Class IlluminaDataProviderFactory


  • public class IlluminaDataProviderFactory
    extends Object
    IlluminaDataProviderFactory accepts options for parsing Illumina data files for a lane and creates an IlluminaDataProvider, an iterator over the ClusterData for that lane, which utilizes these options.

    Note: Since we tend to use IlluminaDataProviderFactory in multithreaded environments (e.g. we call makeDataProvider in a different thread per tile in IlluminaBasecallsToSam). I've made it essentially immutable. makeDataProvider/getTiles are now idempotent (well as far as IlluminaDataProviderFactory is concerned, many file handles and other things are opened when makeDataProvider is called). We may in the future want dataTypes to be provided to the makeDataProvider factory methods so configuration is not done multiple times for the same basecallDirectory in client code.

    • Constructor Detail

      • IlluminaDataProviderFactory

        public IlluminaDataProviderFactory​(File basecallDirectory,
                                           int lane,
                                           ReadStructure readStructure,
                                           BclQualityEvaluationStrategy bclQualityEvaluationStrategy,
                                           Set<IlluminaDataType> dataTypes)
        Create factory with the specified options, one that favors using QSeqs over all other files
        Parameters:
        basecallDirectory - The baseCalls directory of a complete Illumina directory. Files are found by searching relative to this folder (some of them higher up in the directory tree).
        lane - Which lane to iterate over.
        readStructure - The read structure to which output clusters will conform. When not using QSeqs, EAMSS masking(see BclParser) is run on individual reads as found in the readStructure, if the readStructure specified does not match the readStructure implied by the sequencer's output than the quality scores output may differ than what would be found in a run's QSeq files
        dataTypes - Which data types to read
      • IlluminaDataProviderFactory

        public IlluminaDataProviderFactory​(File basecallDirectory,
                                           File barcodesDirectory,
                                           int lane,
                                           ReadStructure readStructure,
                                           BclQualityEvaluationStrategy bclQualityEvaluationStrategy,
                                           Set<IlluminaDataType> dataTypes)
        Create factory with the specified options, one that favors using QSeqs over all other files
        Parameters:
        basecallDirectory - The baseCalls directory of a complete Illumina directory.

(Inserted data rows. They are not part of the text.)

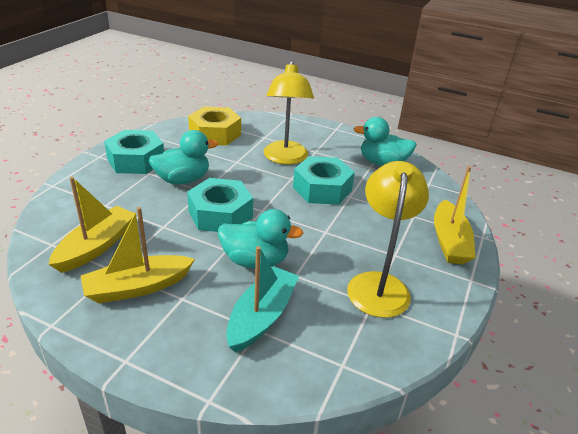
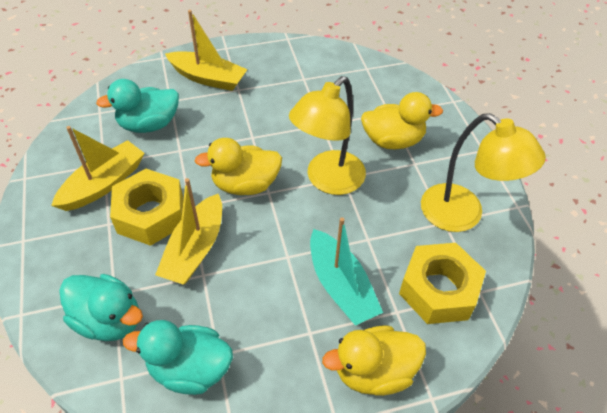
turquoise nut: 3 -> 0
yellow duck: 0 -> 3
yellow nut: 1 -> 2

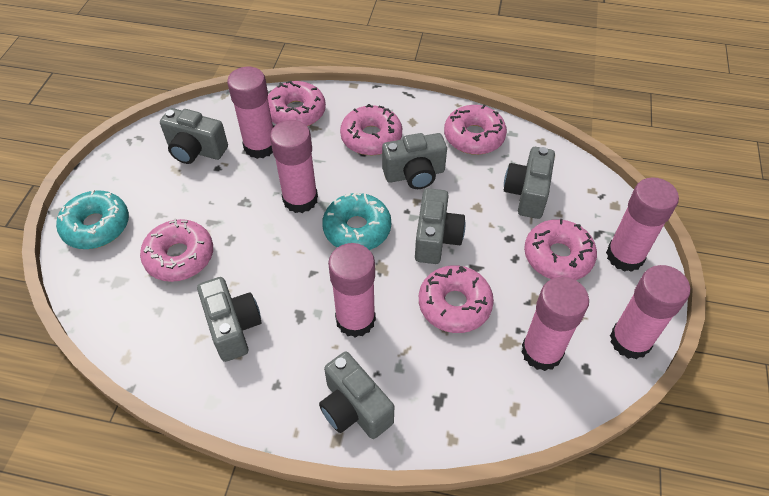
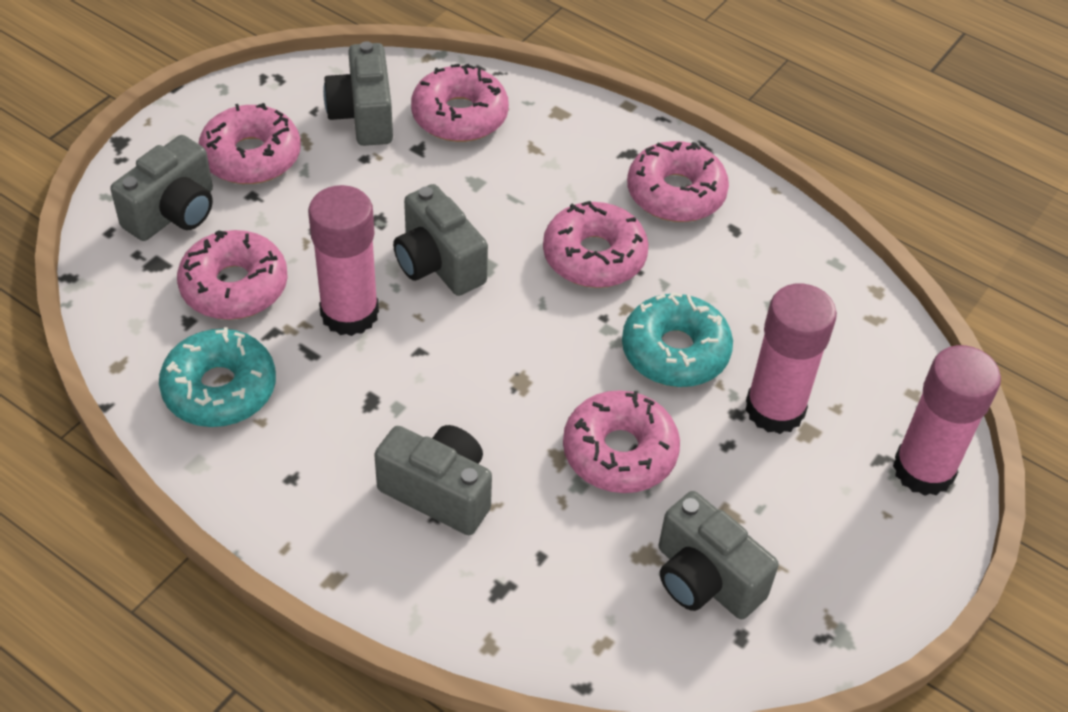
grey camera: 6 -> 5
pink glue stick: 6 -> 3

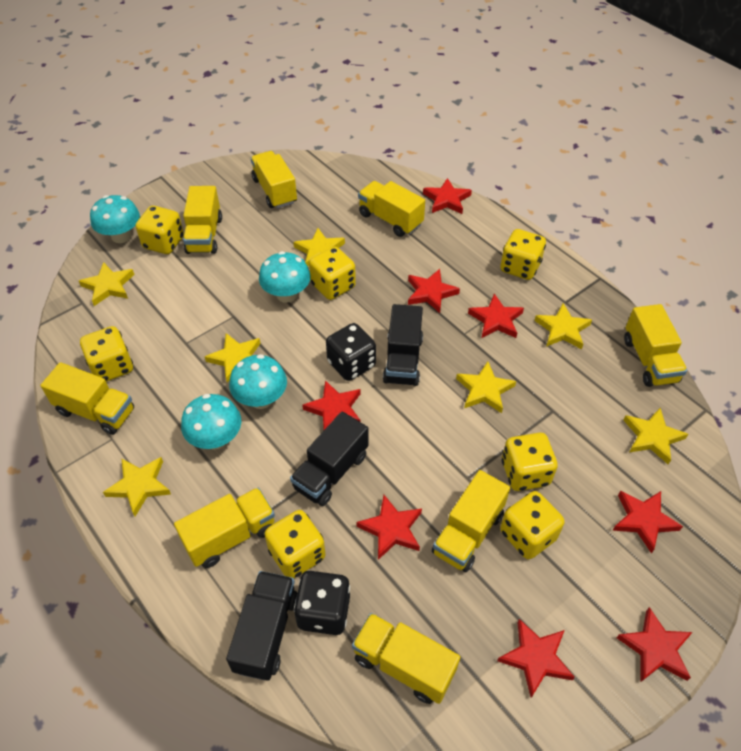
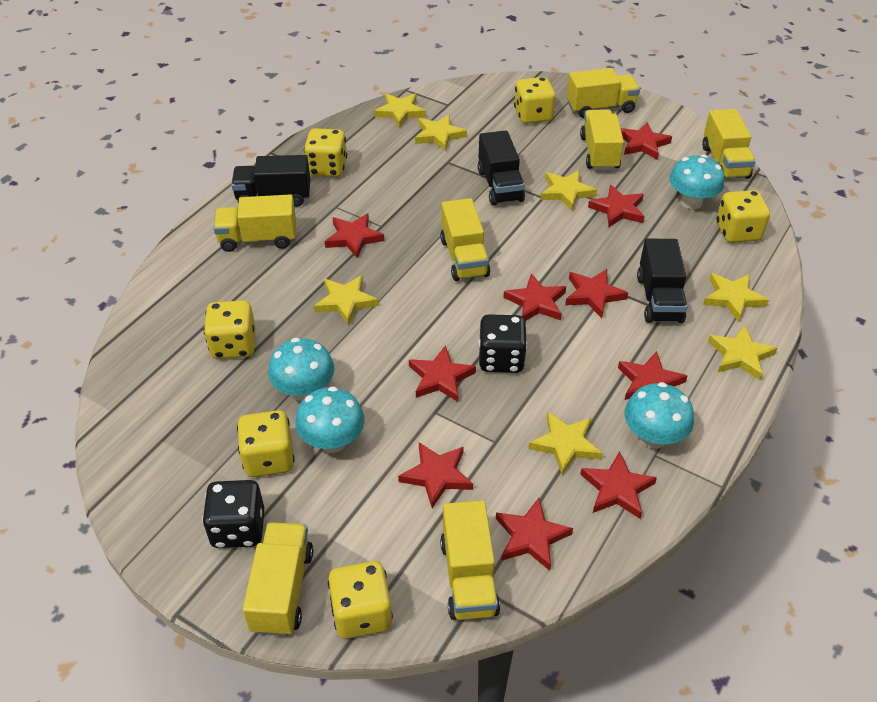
red star: 8 -> 10
yellow dice: 7 -> 6
yellow truck: 8 -> 7

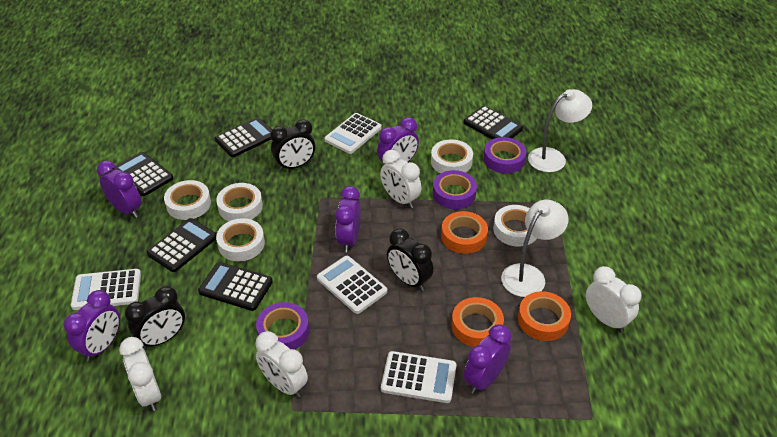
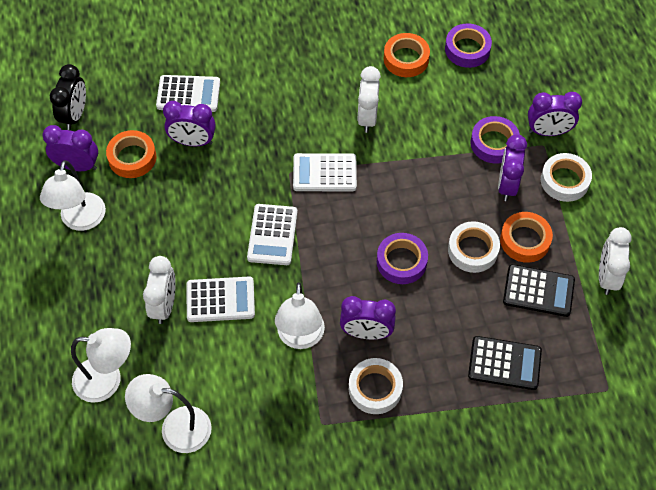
black calculator: 5 -> 2
black clock: 3 -> 1
white clock: 4 -> 3
white lamp: 2 -> 4
white tape: 5 -> 3

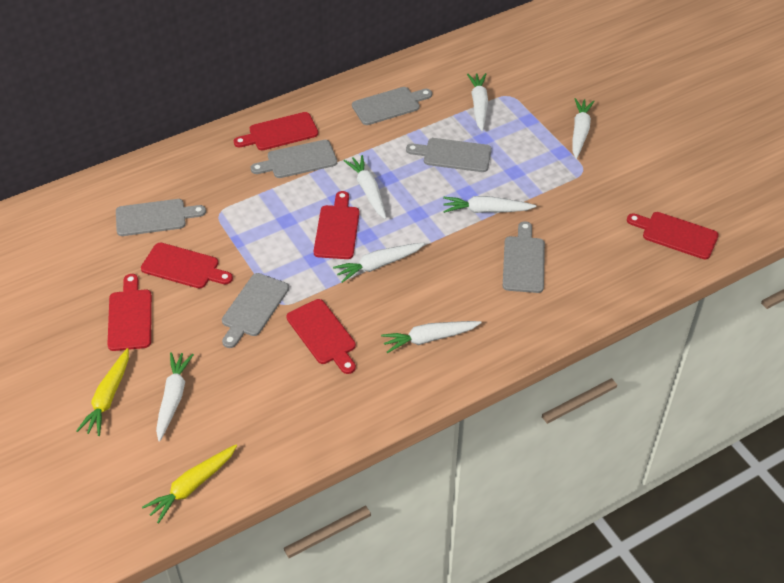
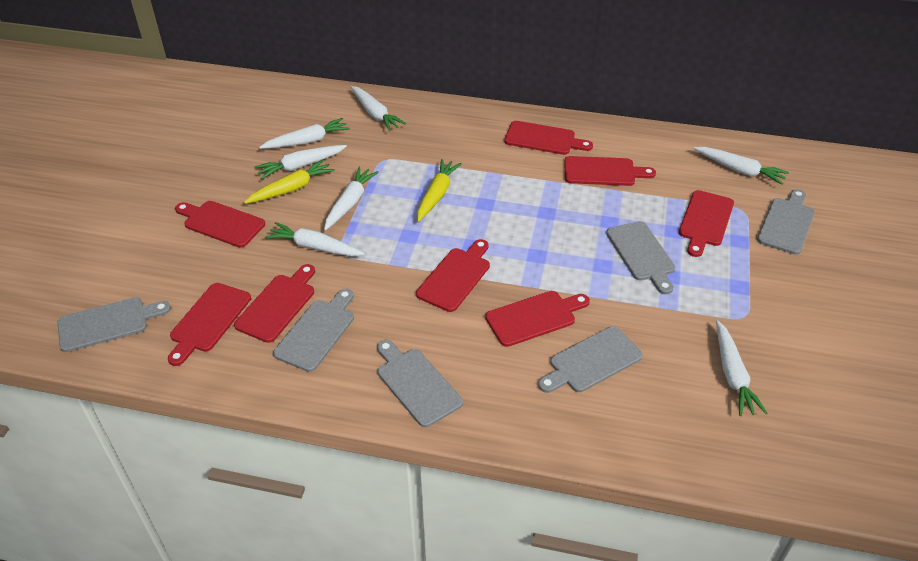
red cutting board: 6 -> 8

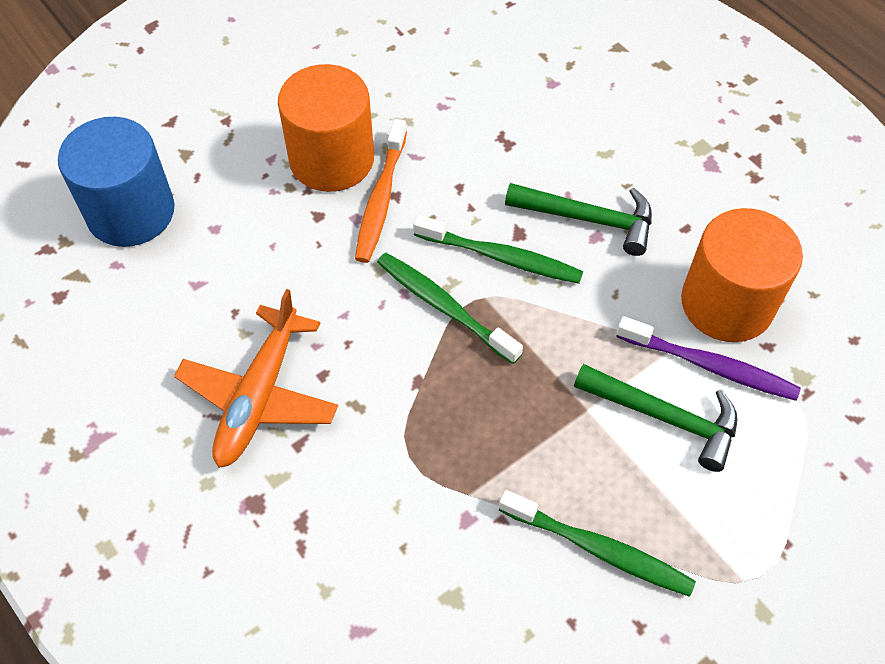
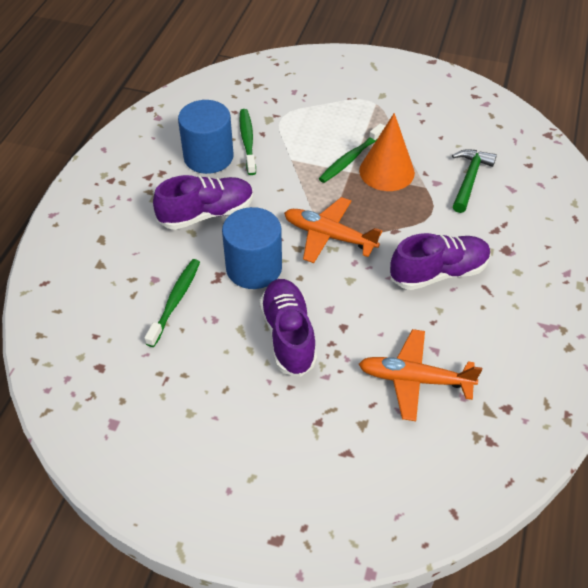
blue cylinder: 1 -> 2
green hammer: 2 -> 1
orange cone: 0 -> 1
orange cylinder: 2 -> 0
orange plane: 1 -> 2
orange toothbrush: 1 -> 0
purple shoe: 0 -> 3
purple toothbrush: 1 -> 0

Files are found by searching relative to this folder (some of them higher up in the directory tree).
        barcodesDirectory - The barcodesDirectory with barcode files extracted by 'ExtractIlluminaBarcodes'. This will be set to `basecallsDirectory` if null.
        lane - Which lane to iterate over.
        readStructure - The read structure to which output clusters will conform. When not using QSeqs, EAMSS masking(see BclParser) is run on individual reads as found in the readStructure, if the readStructure specified does not match the readStructure implied by the sequencer's output than the quality scores output may differ than what would be found in a run's QSeq files
        bclQualityEvaluationStrategy - The basecall quality evaluation strategy that is applyed to decoded base calls.
        dataTypes - Which data types to read
    • Method Detail

      • getOutputReadStructure

        public ReadStructure getOutputReadStructure()
        Sometimes (in the case of skipped reads) the logical read structure of the output cluster data is different from the input readStructure
        Returns:
        The ReadStructure describing the output cluster data
      • getAvailableTiles

        public List<Integer> getAvailableTiles()
        Return the list of tiles available for this flowcell and lane. These are in ascending numerical order.
        Returns:
        List of all tiles available for this flowcell and lane.
      • setApplyEamssFiltering

        public void setApplyEamssFiltering​(boolean applyEamssFiltering)
        Sets whether or not EAMSS filtering will be applied if parsing BCL files for bases and quality scores.
      • makeDataProvider

        public BaseIlluminaDataProvider makeDataProvider​(List<Integer> requestedTiles)
        Call this method to create a ClusterData iterator over the specified tiles.
        Returns:
        An iterator for reading the Illumina basecall output for the lane specified in the constructor.
      • findUnmatchedTypes

        public static Set<IlluminaDataType> findUnmatchedTypes​(Set<IlluminaDataType> requestedDataTypes,
                                                               Map<IlluminaFileUtil.SupportedIlluminaFormat,​Set<IlluminaDataType>> formatToMatchedTypes)
        Given a set of formats to data types they provide, find any requested data types that do not have a format associated with them and return them
        Parameters:
        requestedDataTypes - Data types that need to be provided
        formatToMatchedTypes - A map of file formats to data types that will support them
        Returns:
        The data types that go unsupported by the formats found in formatToMatchedTypes
      • determineFormats

        public static Map<IlluminaFileUtil.SupportedIlluminaFormat,​Set<IlluminaDataType>> determineFormats​(Set<IlluminaDataType> requestedDataTypes,
                                                                                                                 IlluminaFileUtil fileUtil)
        For all requestedDataTypes return a map of file format to set of provided data types that covers as many requestedDataTypes as possible and chooses the most preferred available formats possible
        Parameters:
        requestedDataTypes - Data types to be provided
        fileUtil - A file util for the lane/directory we wish to provide data for
        Returns:
        A Map
      • findPreferredFormat

        public static IlluminaFileUtil.SupportedIlluminaFormat findPreferredFormat​(IlluminaDataType dt,
                                                                                   IlluminaFileUtil fileUtil)
        Given a data type find the most preferred file format even if files are not available
        Parameters:
        dt - Type of desired data
        fileUtil - Util for the lane/directory in which we will find data
        Returns:
        The file format that is "most preferred" (i.e. fastest to parse/smallest in memory)